Prendere esempio dalla Dc

La radicalizzazione della lotta politica è ormai diventata un asset fondamentale del confronto pubblico nel nostro paese. Una deriva che, purtroppo, ci riporta indietro negli anni. Ad un periodo dove non solo la delegittimazione morale e politica dell’avversario/nemico era quasi un dogma ma che, al contempo, si ricorreva ad ogni espediente pur di battere il nemico giurato, appunto. Era la stagione che fu riassunta con uno slogan alquanto efficace ed azzeccato: gli “opposti estremismi”.

Ora, però, quando ricordiamo quella nefasta ed inquietante stagione politica, non possiamo non evidenziare un tassello squisitamente politico che è stato decisivo per governare quella fase storica e per evitare che la situazione precipitasse con esiti politici avventurosi ed imprevedibili. E questo tassello era rappresentato, molto semplicemente, dalla presenza di un partito che si ergeva a diga nei confronti di una pericolosa deriva anti democratica. Questo tassello si chiamava Democrazia Cristiana. Cioè un partito popolare, di massa, interclassista, con una forte e spiccata cultura di governo e, soprattutto, in grado di essere un luogo politico sufficientemente inclusivo e capace di essere rigorosamente fedele ai principi e ai valori costituzionali. Non predicandoli ma, al contrario, praticandoli concretamente e quotidianamente. Un partito che, non a caso, era duramente, violentemente e ferocemente contestato tanto dalla sinistra comunista ed extraparlamentare quanto dalla destra estrema e para fascista. E grazie al ruolo politico, culturale, costituzionale e di governo della Dc si è potuto gestire quella stagione politica senza mettere mai in discussione le fondamenta democratiche del nostro paese.

Ma, se quella stagione politica è ormai nota e sufficientemente conosciuta anche se le pregiudiziali ideologiche del passato della sinistra e della destra non sono affatto rimosse e continuano ad essere ben presenti nella narrazione politica contemporanea, la domanda di fondo che oggi ci dobbiamo fare - alla luce della violenta e feroce radicalizzazione che caratterizza il dibattito politico contemporaneo - è molto semplice e al tempo stessa complessa. E cioè, ma oggi esiste un partito come la Dc in grado di garantire un ordine democratico in piena sintonia con l’impianto costituzionale senza fare della violenta radicalizzazione politica e dell’altrettanto feroce polarizzazione ideologica i due fari che contraddistinguono la contesa politica nel nostro paese?
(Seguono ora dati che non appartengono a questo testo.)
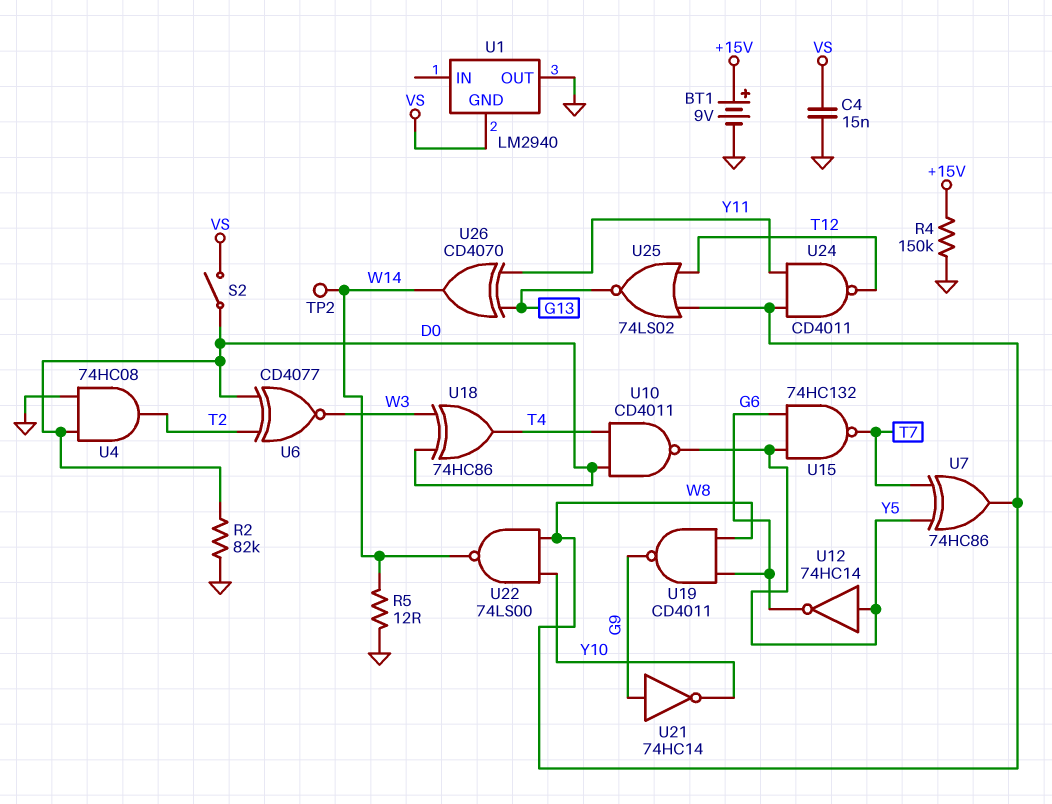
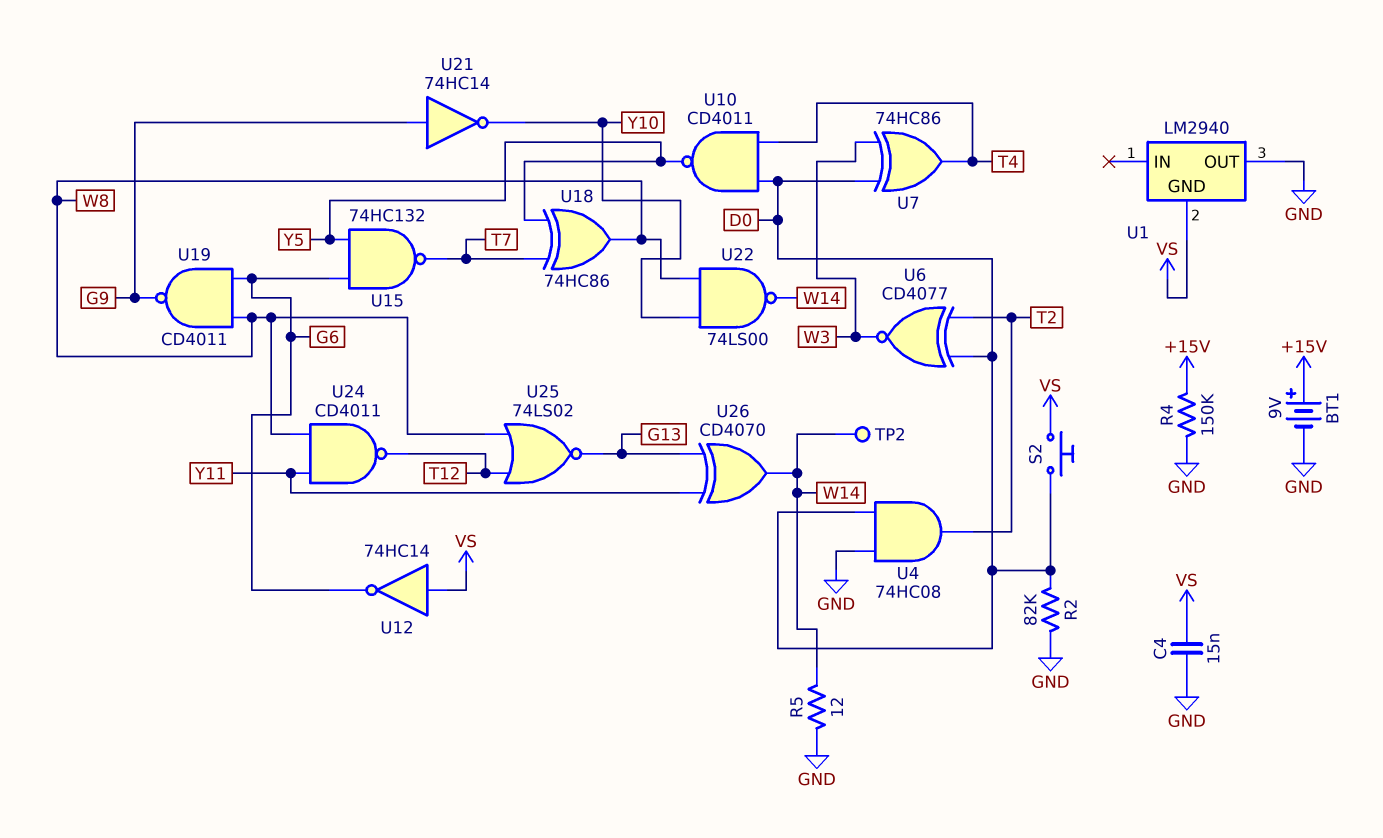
S2: switch (D0, VS) -> button (D0, VS)
U7: XOR 74HC86 (in T7, in Y5, out W8) -> XOR 74HC86 (in D0, in W3, out T4)
U12: NOT 74HC14 (in Y5, out G6) -> NOT 74HC14 (in VS, out G6)
U18: XOR 74HC86 (in D0, in W3, out T4) -> XOR 74HC86 (in T7, in Y5, out W8)

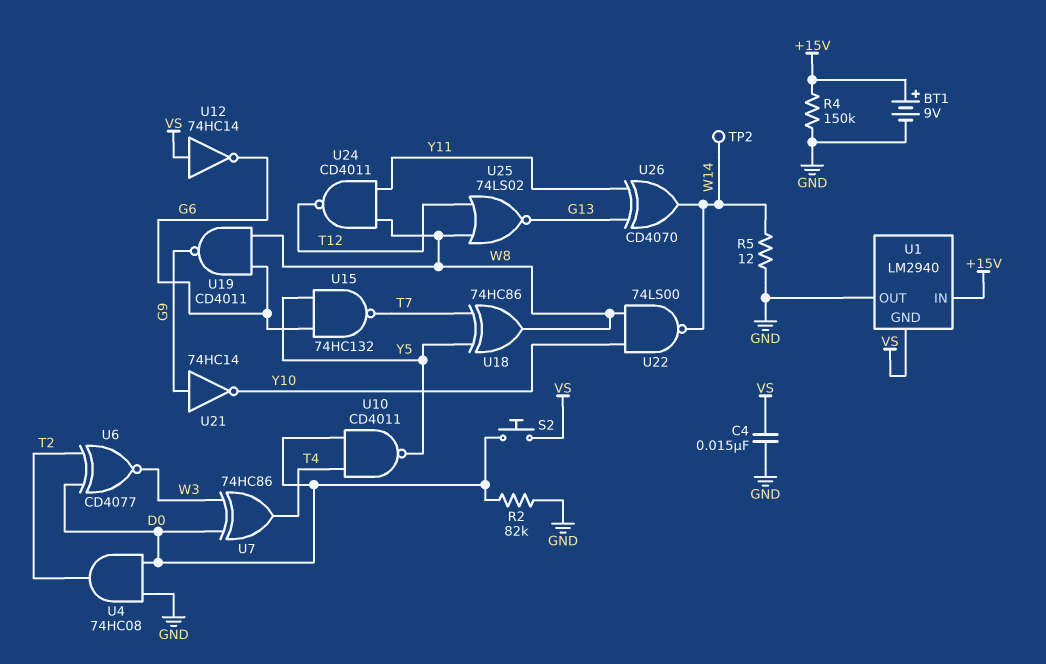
U1 pin IN: none -> +15V

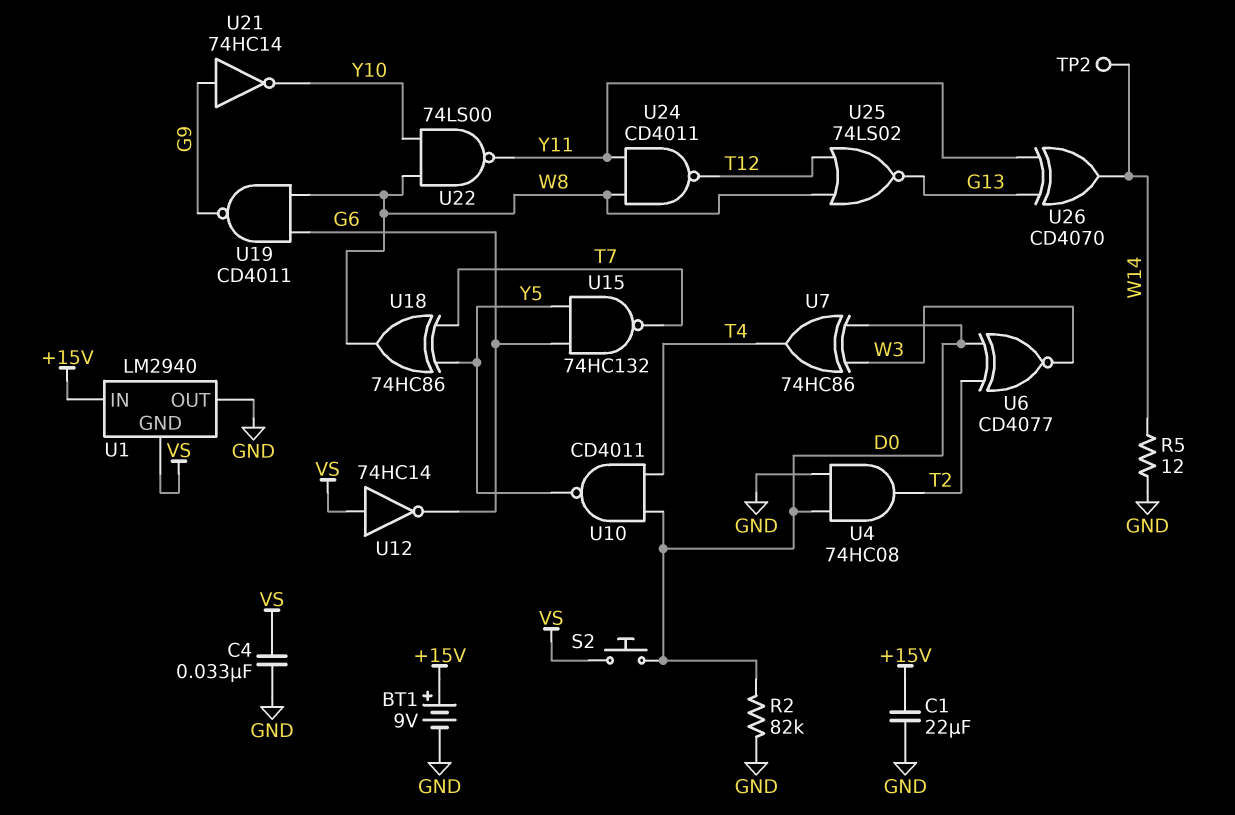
C1: none -> 22uF (+15V, GND)
C4: 15nF (GND, VS) -> 33nF (GND, VS)
R4: 150k (+15V, GND) -> none
U22: NAND 74LS00 (in W8, in Y10, out W14) -> NAND 74LS00 (in W8, in Y10, out Y11)

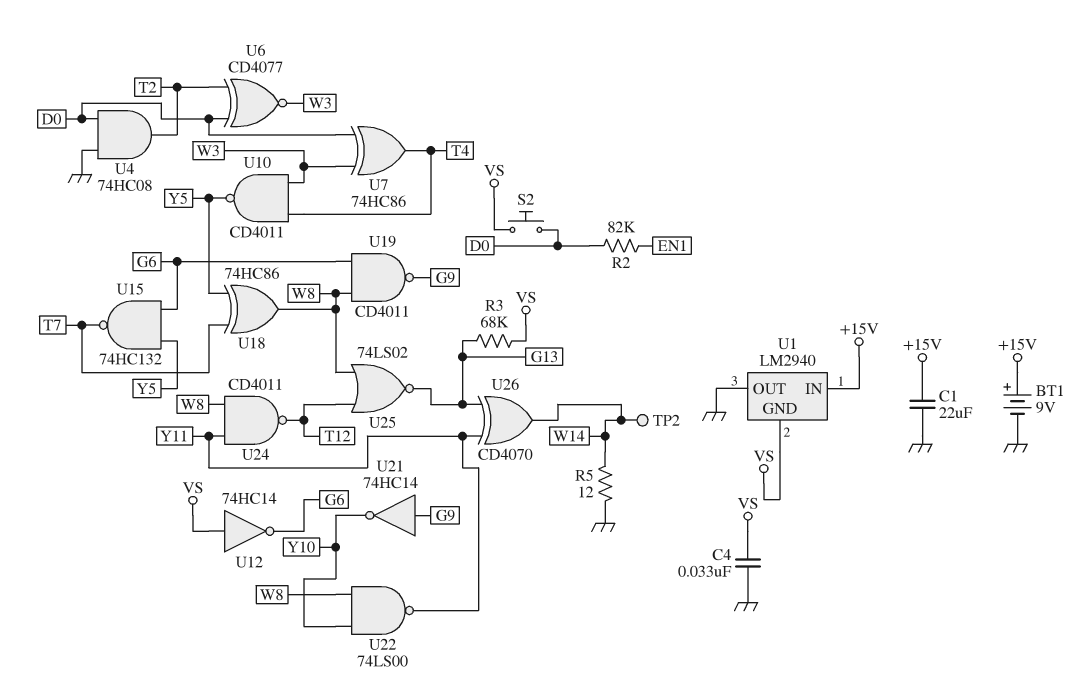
R2: 82k (D0, GND) -> 82k (D0, EN1)
R3: none -> 68k (G13, VS)
U10: NAND CD4011 (in D0, in T4, out Y5) -> NAND CD4011 (in T4, in W3, out Y5)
L’attuale sinistra radicale, massimalista, populista ed estremista è in grado di assolvere a questo compito? La destra conservatrice, sovranista e di governo può declinare concretamente questo ruolo politico e fortemente democratico e costituzionale? Sono domande, credo, legittime che non possiamo non farci anche perchè la violenta ed irresponsabile radicalizzazione - lo possiamo registrare anche solo dalle ridicole dichiarazioni quotidiane dei vari esponenti dei due schieramenti maggioritari - non può che sfociare nella crisi della democrazia e nella conseguente caduta di credibilità delle istituzioni democratiche.

Ecco perché, proprio rileggendo il ruolo politico giocato ed esercitato dalla Democrazia Cristiana per svariati decenni, forse sarebbe anche il caso di prendere esempio dal comportamento politico declinato da quel partito per cercare di affrontare l’emergenza democratica contemporanea. Buttando definitivamente al macero le pregiudiziali ideologiche, morali e politiche della sinistra italiana che per decenni si è specializzata nella criminalizzazione politica e morale della classe dirigente della Dc. Che, tra l’altro, era fatta da leader e statisti e non da comprimari e dilettanti in cerca d’autore.